Any words of wisdom from your early career that have stayed
with you?

Always say “thank you” and don’t be a jerk to people.

Which comes first for you, the idea or the scene?

It’s hard to say. I know that I am attracted to patterns in the landscape—tire tracks in snow, cornfields, foam in the bay or on a river current. I often rework or re-use themes or images. I try them in different variations and media to see which I like best.

What type of reference do you use: Sketches? Photos? Memory? Imagination?

I often work from photographs taken out in the landscape. I then make drawings based on the photographs that become the basis for the work.

What effects do silk screen and the use of pollen give your work? Let’s use Pollen Mountain, as one example.

Pollen Mountain is a silk screen. I made the print by making the screen based on a photograph I took of a tarp covered with snow at the Belfast shipyard. Normally, in the silk screening process, ink is squeegeed through the screen onto paper to make the print. Instead of ink, I used glue, and while the glue was still wet, I sprinkled pollen on the print, that adhered to the glue. Sort of like glitter and glue in kindergarten. I use pollen because I like the connotations it has—plant life, reproduction, abundance, etc.

Where do you get the pollen?

I got this pollen from a cattail swamp behind the Goodwill in Belfast. I collect the tops in June, then sift and dry the pollen.

Your paintings seem to achieve their graphic quality by what you take away. Can you explain your process?

I am drawn to art that oscillates between representation and abstraction, and so I take away some references such as horizon lines
or add and enhance geometric elements. Although I love straight abstraction, I am also wary of the sanctimonious aspects of art. There is an earnestness about making and consuming art that attracts and repels me. Maybe it’s my old history of reaction against the “cool kids.”
I love art that has elements of humor or subversiveness and so my use of materials like pollen or Kool-Aid is meant as a signal that things can be stranger than they first appear, or funnier.

Has there been an evolution in your work within the past
five-10 years?

I have begun to work more sculpturally and embrace multiple variations on a subject.

Any plans to paint more murals?

I am currently working on a temporary mural at the Chase’s Daily Perimeter Gallery in Belfast. It is great to work on a large scale.

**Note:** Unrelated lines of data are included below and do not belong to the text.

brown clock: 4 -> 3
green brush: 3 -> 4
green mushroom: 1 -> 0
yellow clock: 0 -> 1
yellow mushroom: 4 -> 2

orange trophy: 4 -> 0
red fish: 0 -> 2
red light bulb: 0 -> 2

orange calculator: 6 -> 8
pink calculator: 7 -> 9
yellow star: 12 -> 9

Can you tell us about the mounting/presentation of Tangle? It’s quite different from all the others.

Tangle is an installation of wall-hung curved ceramic boxes that were painted, stenciled and gilded with silver leaf. The silver leaf is tarnished and will continue to develop patina over time.

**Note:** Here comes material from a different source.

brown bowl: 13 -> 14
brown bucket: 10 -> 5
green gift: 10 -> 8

How did the White Pepper Ice Cream pieces come to be?

I have been working with ceramic for a few years now, and these
pieces are a sort of bridge between drawing and sculpture. They are white stoneware with an imprinted design that is then gilded with tarnished silver.

What time of day is most productive for painting?

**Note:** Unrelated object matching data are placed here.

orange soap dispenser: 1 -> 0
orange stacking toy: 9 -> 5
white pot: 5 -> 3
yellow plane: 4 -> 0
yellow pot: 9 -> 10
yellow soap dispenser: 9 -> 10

Whenever I can carve some time out from teaching and family and reading and getting outside to boat and run and fish and hunt. There are a lot of plates spinning.

Do you listen to music while in the studio?

I do. A huge range: Recently it has been Karen O, The Drive-By Truckers, Norman Blake and Bjork. My kids also got me going on Vampire Weekend.

What does being an artist mean to you?

It means engaging with things that can’t be measured or pinned down and being open to nuance.

What do you love about painting or what drives you to paint?

I paint because it is fun and open-ended. It is also a discipline of attention—a way of paying attention to the world.

. . .

Represented by Cynthia Winings Gallery: cynthiawiningsgallery.com

Favorite Maine restaurant?
Long Grain in Camden.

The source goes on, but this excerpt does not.